Critique " Gomorra "

Publié le par Wolf Tone

Matteo Garrone l’a dit lui-même : montrer la réalité de la Camorra, sans fioritures ni effets de style, pour écœurer les jeunes trop souvent tentés par le pouvoir, l’argent. Le monstre tentaculaire de la mafia napolitaine broie, détruit, prend plus qu’il ne donne. Et ceux quelque soit le domaine d’action. Du simple guet au jeune bras droit impliquer dans la gestion frauduleuse des déchets toxiques, du couturier de contre façon de hautes coutures au comptable distribuant les paies aux habitants des quartiers pauvres, tous, sans exception, sont en danger de mort permanent. Même ces locataires sans fric ni avenir, sont à la merci d’un changement de clan, d’une guerre urbaine. Là où le Système s’implante, la paix n’a plus de place.

Pas d’enquête policière, pas d’ascension et de chute de truands à la Ray Liotta ou De Niro. Totalement anti « Parrain » ou « Affranchis », « Gomorra » se rapprocherait plus de la puissance de la trilogie « Pusher », les films coup de boule de Nicolas Winding Refn. Mais le cinéaste danois, malgré un parti pris très sec et réaliste, gardait tout de même un pied dans une mise en scène parfois maniéré, et une bande son chargée. Ici, Garrone épure au maximum, dans un silence quasi constant, et cadre comme pour un reportage de guerre. Seule la scène d’introduction, et une autre ( rappel évident du plan séquence final de « Taxi driver » ) avec Ciro,  rappellent les codes du film de truand, mais leurs conclusions sont sans appel : pas de repos, pas de zone protégée, le sang des autres est définitivement la sève nécessaire au Monstre pour sa survie.

Le seul confort que le spectateur connaît n’est alors que le siège sur lequel il est assis. Car pour le reste, inutile de chercher une porte de sortie.
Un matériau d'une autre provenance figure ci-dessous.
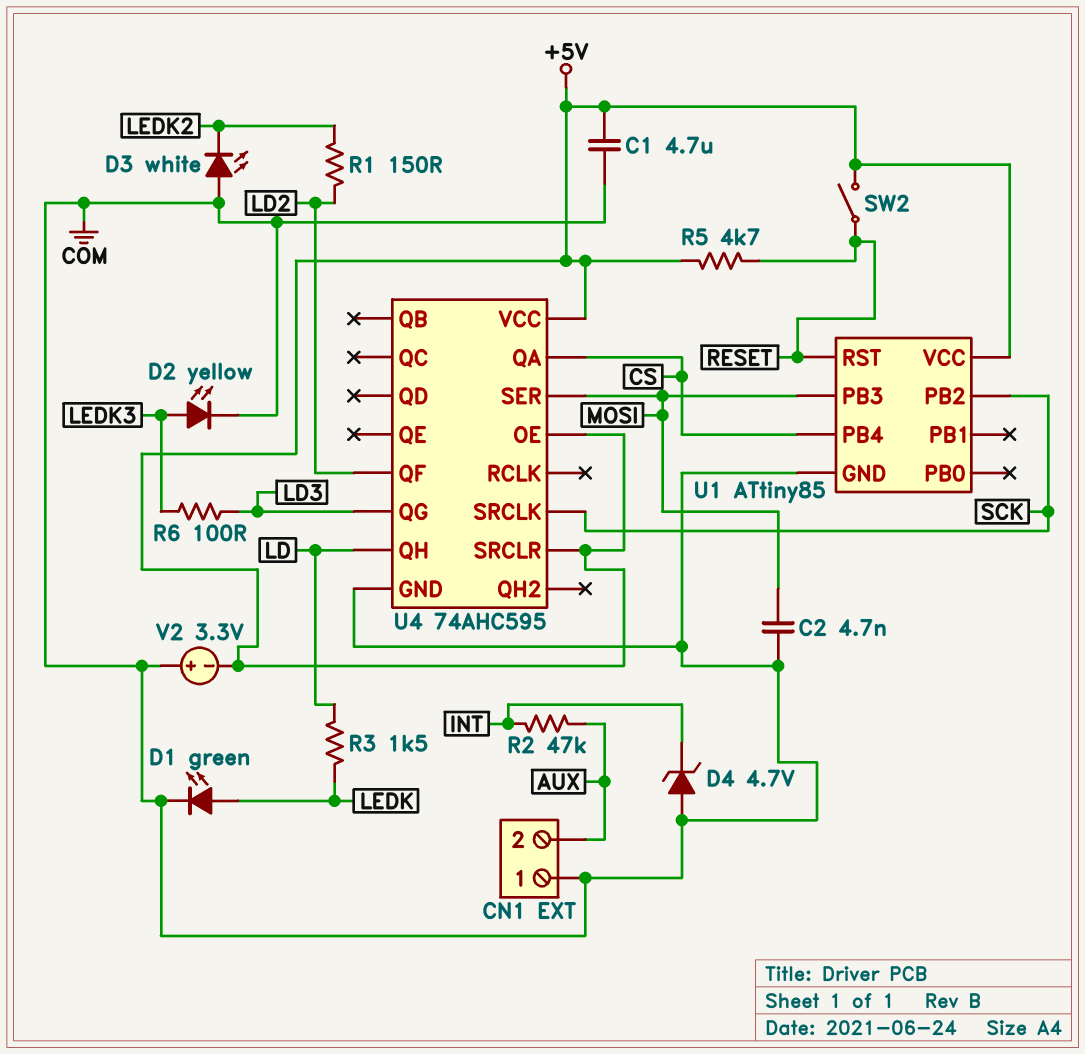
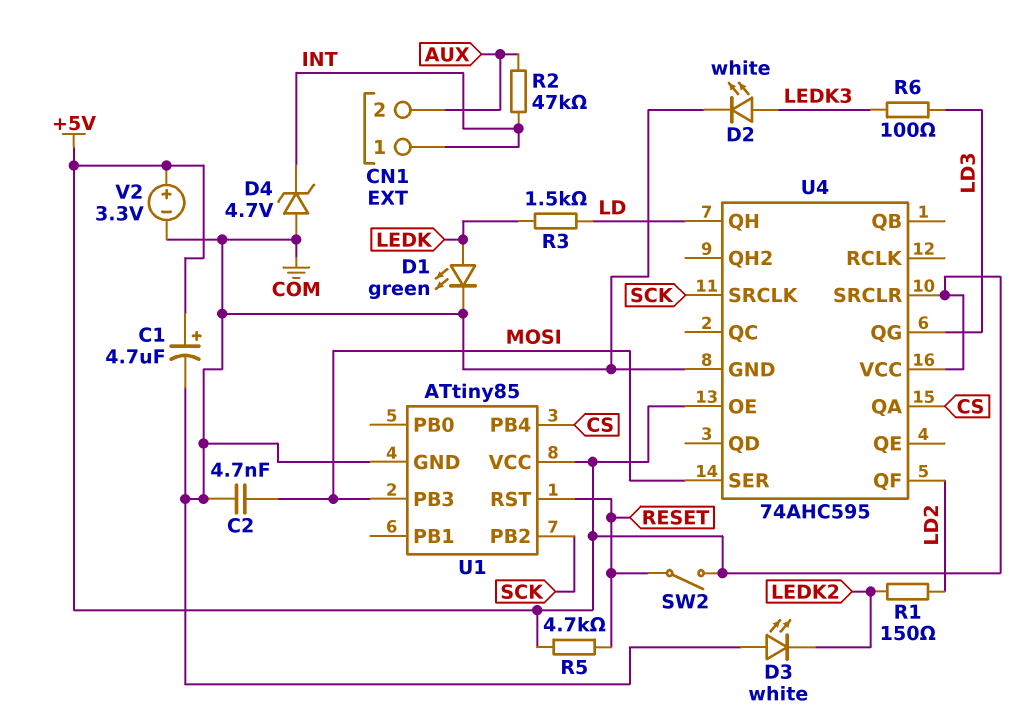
C1: 4.7uF (+5V, COM) -> 4.7uF (plus +5V, minus COM)
CN1 pin 1: COM -> INT
D2: LED yellow (A LEDK3, K COM) -> LED white (A LEDK3, K COM)
V2: 3.3V (plus COM, minus +5V) -> 3.3V (plus +5V, minus COM)

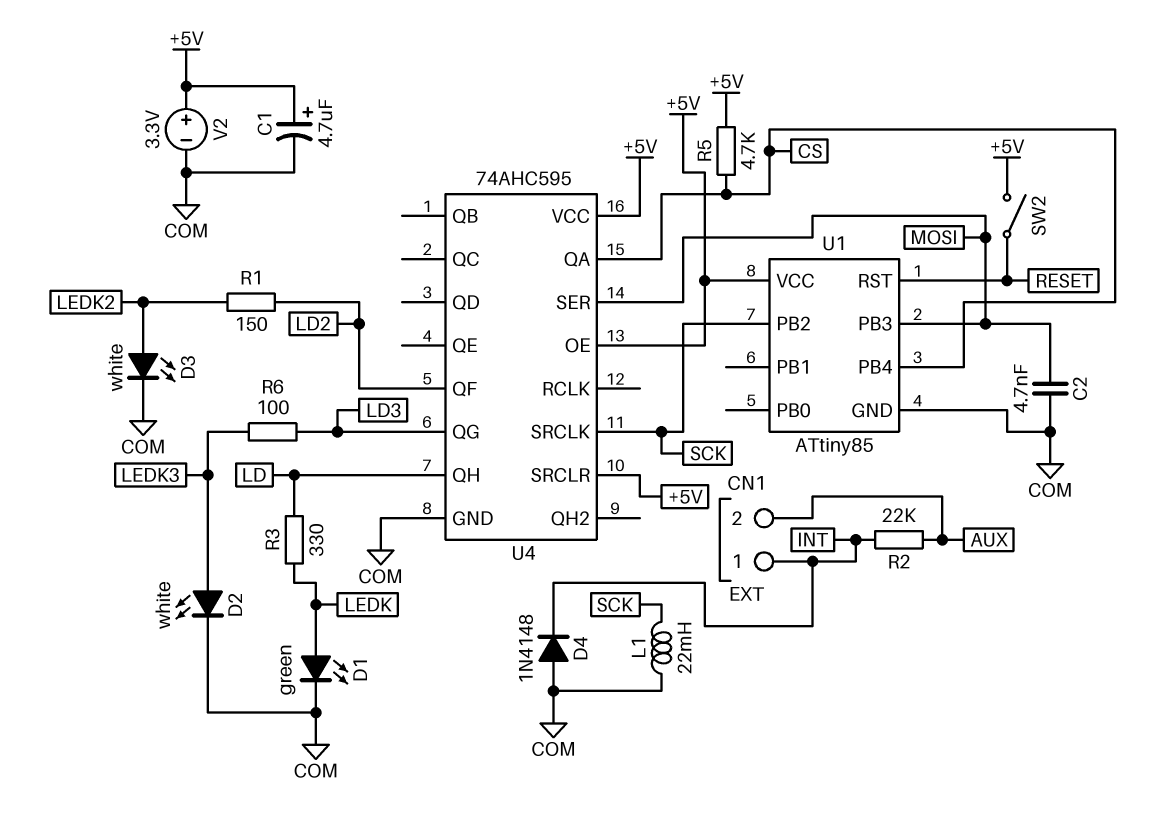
D3: LED white (A COM, K LEDK2) -> LED white (A LEDK2, K COM)
D4: zener 4.7V (A COM, K INT) -> diode 1N4148 (A COM, K INT)
L1: none -> 22mH (COM, SCK)
R2: 47k (AUX, INT) -> 22k (AUX, INT)
R3: 1.5k (LD, LEDK) -> 330 (LD, LEDK)
R5: 4.7k (+5V, RESET) -> 4.7k (+5V, CS)

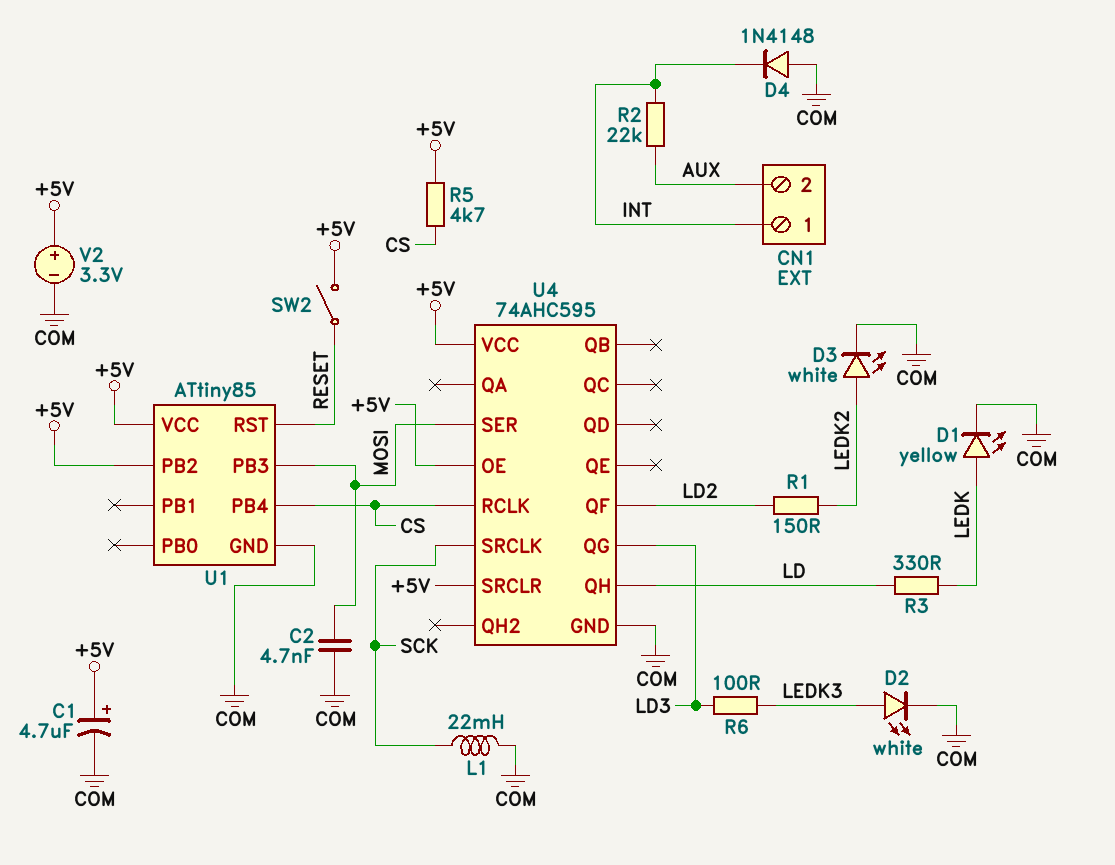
D1: LED green (A LEDK, K COM) -> LED yellow (A LEDK, K COM)
U1 pin PB2: SCK -> +5V
U4 pin QA: CS -> none
U4 pin RCLK: none -> CS

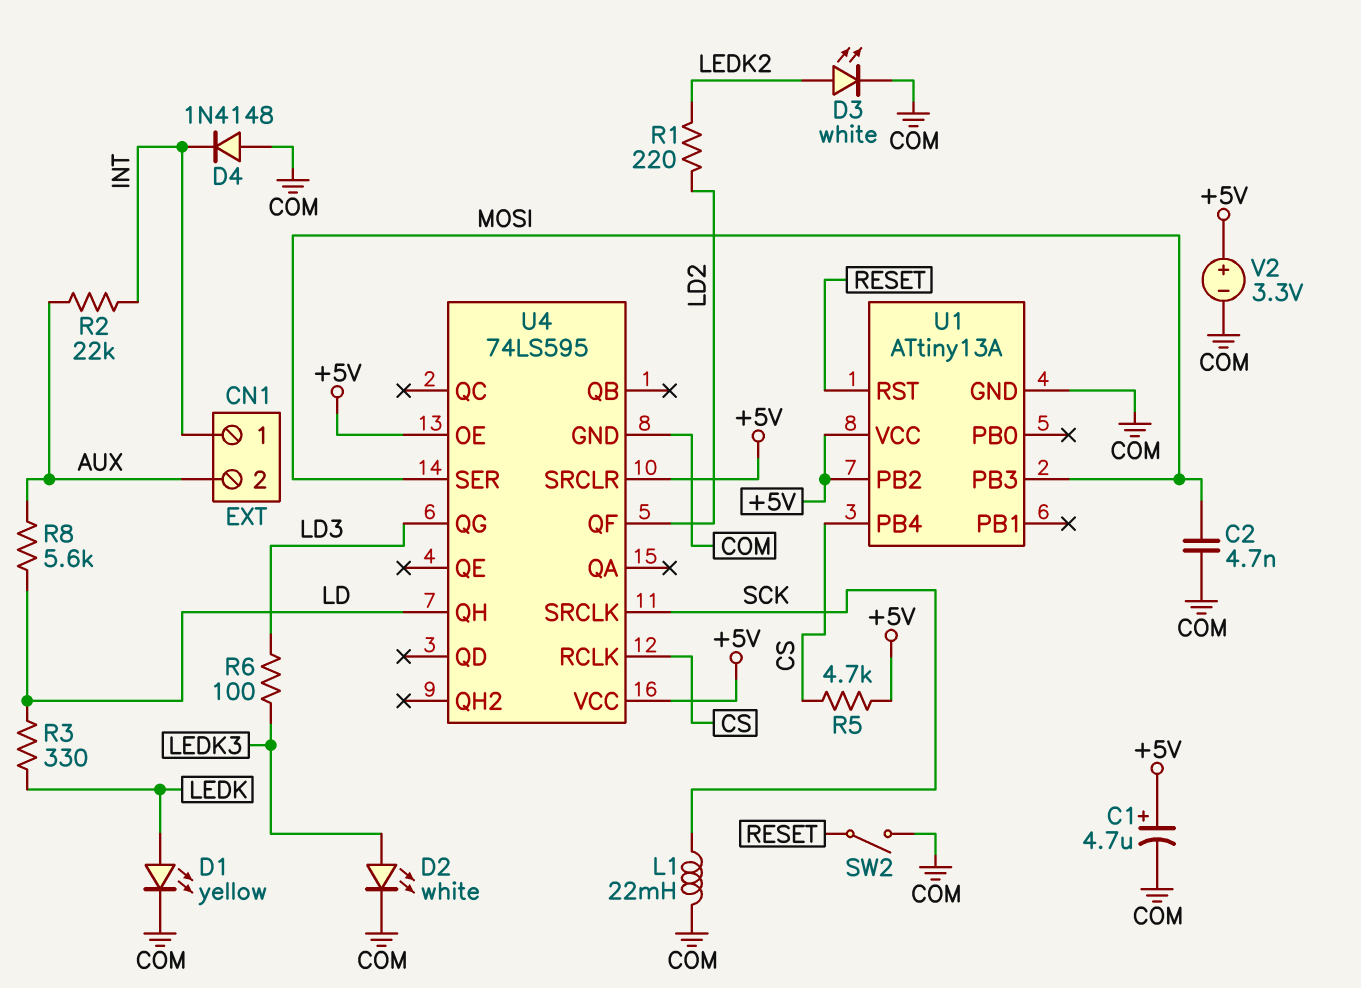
R1: 150 (LD2, LEDK2) -> 220 (LD2, LEDK2)
R8: none -> 5.6k (AUX, LD)
SW2: switch (+5V, RESET) -> switch (COM, RESET)
U1: ATtiny85 -> ATtiny13A
U4: 74AHC595 -> 74LS595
Garrone ne veut pas provoquer la moindre empathie avec ses personnages, tout juste nous donne t il en pâture certains certains plus humain que d’autres ( Toto le gosse qui suit sans comprendre, Pasquale le couturier tenté par le toujours plus, Ciro, le comptable lâche ), mais jamais il ne nous fait croire qu’il s’en sortiront, bien au contraire. Du coup, la sensation désagréable de n’avoir aucun référent, d’être balancé sans ménagement dans un univers dont on ne connaît pas vraiment les codes, uniquement les dégâts, peut laisser une drôle de sensation à la sortie de la séance. Garrone n’a pas voulu suivre le schéma du livre homonyme dont il est tiré, écrit par Roberto Saviano. L’écrivain fit à l’époque un travail de chercheurs, de journaliste d’investigation. Un livre si proche de la vérité que son auteur vit sous protection policière depuis le 13 octobre 2006. Le cinéaste, lui, nous propose un complément, un appendice au bouquin. Il ne nous apprend donc rien de bien nouveau, il se contente d’illustrer. Il met des images sur un monde trop souvent glorifié par un cinéma peu soucieux du réalisme. Mais il n’en rajoute pas non plus dans la violence, le sang et la victimisation de ses personnages. Tout comme il ne nous construit pas une histoire de rédemption ou de vengeance. Il nous propose « simplement » un reportage choral, où  l’on suit plusieurs hommes ou femmes dans leur quotidien au sein ou à la périphérie de la Camorra.

Donc pas de clef pour pénétrer ce monde interlope, pas d’empathie provoquée, pas de scénario rappelant de près ou de loin les classiques du film de mafieux, pas de mise en scène ou de musique  facilitant l’immersion, juste une caméra, des comédiens bluffant de réalisme, et la valse des vies. Et c’est ce parti pris qui justement nous plonge dans le dégoût, la solitude. On sort écœuré de ressentir si peu d’espoir, d’avoir quasiment aucune prise, de ne jamais ressentir le frisson que Coppola ou Ferrara nous procuraient lors des ascensions fulgurantes du premier ou ses scènes de vengeance du second. Si Garrone nous plonge la tête dans la fiente de l’humanité, ce n’est certainement pas pour y inclure un peu de rose. La merde restera à jamais de la merde, quelque soit le bout par lequel on y fourre un doigt.


« Gomorra » n’est pas un chef d’œuvre, ni un « bon » film. Mais il est d’utilité public pour l’Italie de nos jours, il devrait être projeté aux gosses paumés de Naples, en complément de la lecture du livre de Saviano. Il est l’évocation la plus puissante jamais réalisée sur la mafia, la vraie, la sale. Enfin le cinéma a son premier film réalité sur elle, comme « Bloody Sunday » sur le conflit Irlandais ou « Bad Lieutenant » pour la corruption, pour ne citer qu’eux. Des films importants.